Review Summary: Barn, because all the good names were taken before these guys were born.
(Because they look like they’re all fresh out of (or still in!) high school HAHA)
Barn is a band of fresh-faced death metalers formed in 2019 in Boise, Idaho. Featuring 8 tracks of grooving technical death metal and spanning a full 53 minutes, Barn (the album) is surprisingly competent for a debut album from such a young band. On Barn (the album), Barn (the band) focus on grooving technical death metal riffs underscored by just as varied and fill-heavy percussion. Mostly mid-paced crunching riffs twist along to a frenetic barrage of percussionist Dante Chandler-Haas’s fluid fill and kick-work on every song, making these 8 tracks feel in a way closer to drummer jam sessions than what could be expected of your typical technical death metal performance.
While typically death metal focuses its songwriting around varied guitar-work with the percussion running a central groove underneath, Barn (the band, the album) almost works opposite to that, with its percussive flourishes being so frequent that they act almost like a lead in themselves--the twin guitars instead acting as the true rhythmic backbone of the record.

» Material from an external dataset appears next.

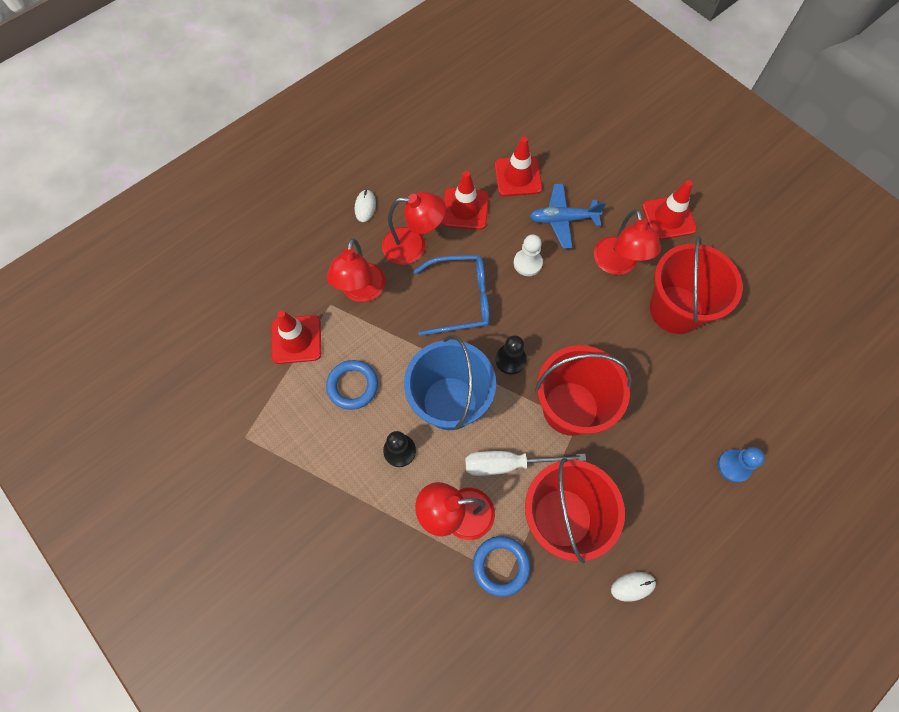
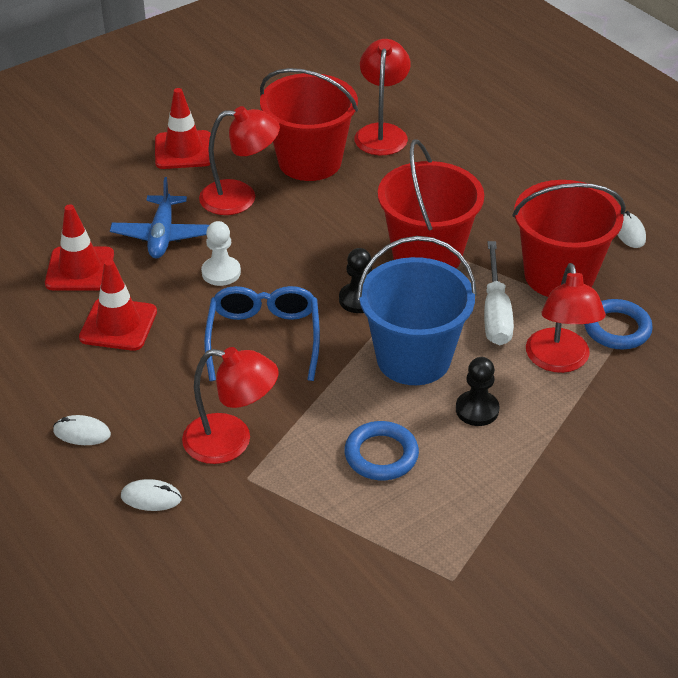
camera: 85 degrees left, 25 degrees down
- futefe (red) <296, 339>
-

While the song structuring of these tracks isn’t particularly varied, the insistence on a fun, grooving (mid) tempo creates a very head-banger-friendly (if samey) record. Despite being fairly stylistically one-dimensional, there are minor subtleties here and there, like the slight metalcore on “Skinface” or the very classically Death-esque progressive riffing of album closer “Barn” (the song).
The largest problem with Barn (the album) is actually its length and structuring. While most of the songs here do not go beyond six minutes, the final two pieces together total almost twenty-three minutes which is almost half the record’s total runtime. Both more progressive than their contemporaries, “Hatred” and “Barn” (the song) stick out from the preceding six tracks and very well could’ve been relegated to their own separate EP to make the rest of Barn (the album) stylistically a little more consistent and run closer to a much sleeker 30 minutes.
For a first effort, though, Barn (the album) is a solid achievement by Barn (the band). Despite being about twenty minutes too long for such a one-note album of this type, it’s still a rather fun one. Full of very fun riffing, endless drum noodling and a generally great sound design (the drums sound absolutely fantastic, albeit a bit loud), Barn is a very impressive debut. With a little more songwriting focus and a willingness to cut for time, Barn (the band) could be a band to look out for in the future.
The album cover’s also pretty neat. What is that pinkish outer space sea cucumber thing? Weird little dude. Cheq Barn. The band. The album.